You may get tunnel vision when focusing on getting contracts for your company. But that shortsightedness can have negative implications. As you try to grow, you’ll need to account for and manage your growth so you can sustain operations. Otherwise, you’ll get the contracts you want without being able to fulfil them, and you could end up growing yourself out of business.
Here are some strategies to help you expand your business without experiencing significant growing pains:
1) Start with a business plan
Planning for your growth and outlining how your business will manage it can make all the difference. A traditional business plan can help you understand whether you’ll need to fulfil one or multiple contracts, what you could gain from them, and how many you can afford to take on at once.
A strong business plan can also help you get a bank loan; which you may need in order to fulfil your contracts.
2) Get the funding you ned
Growing yourself out of business is commonly caused by not having enough capital to get the equipment, employees, or materials you need.
Your business plan can help determine how much outside funding you’ll need and can help show lenders that you’re prepared.
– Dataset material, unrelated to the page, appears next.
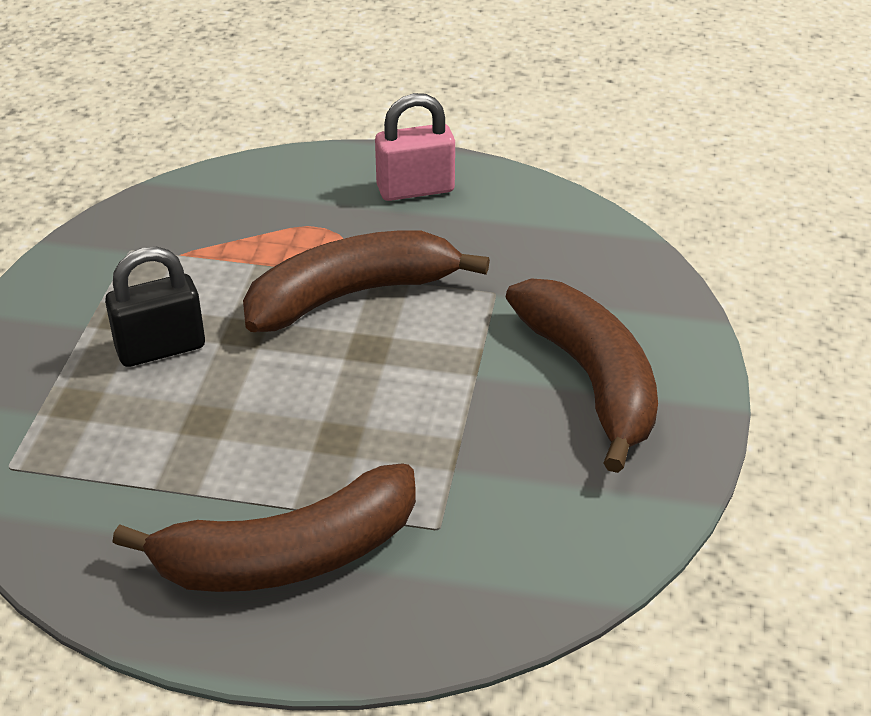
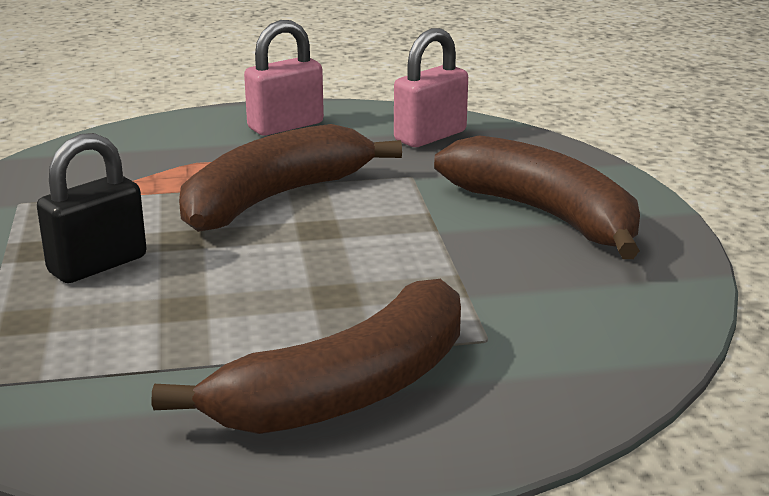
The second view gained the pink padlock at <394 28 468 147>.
You can also leverage a strong business credit profile to help get a loan (your business credit profile helps convey to lenders your ability to repay a loan).
It might not be easy to get the funding you need in today’s lending environment, so you’ll want to plan far in advance and work with multiple funding sources, both alternative and traditional, to help increase your chances of getting a loan.
3) Minimise your risks
After you’ve planned for your growth and started to get the funding you’ll need, the next step is considering the risks that come with growth and working with other companies. Just as the company you’re contracting with will analyse your business for risks – such as late payments, bankruptcy, or suits and liens – you should analyse the risks that may face your own business.
To put a stopper on growing yourself out of business, think of these questions:
• If you need to add companies to your supply chain, consider what would happen to your business if that company doesn’t deliver on time. What would that mean for your contract?
• If you need to lease equipment, consider what would happen if the leasing company ceased operations. How would you continue to fulfill your contract?
You can help mitigate risks like these by analysing the business credit scores and ratings of the companies you want to work with. Being able to anticipate issues like the above can help you make smarter decisions and grow your business safely.
If you have a plan, sufficient funding, and low risk, you’re in a good position to grow your business. Without these key ingredients though, you may end up doing more harm to your business than good. Keep these strategies in mind when bidding on contracts so you don’t accidentally grow yourself out of business.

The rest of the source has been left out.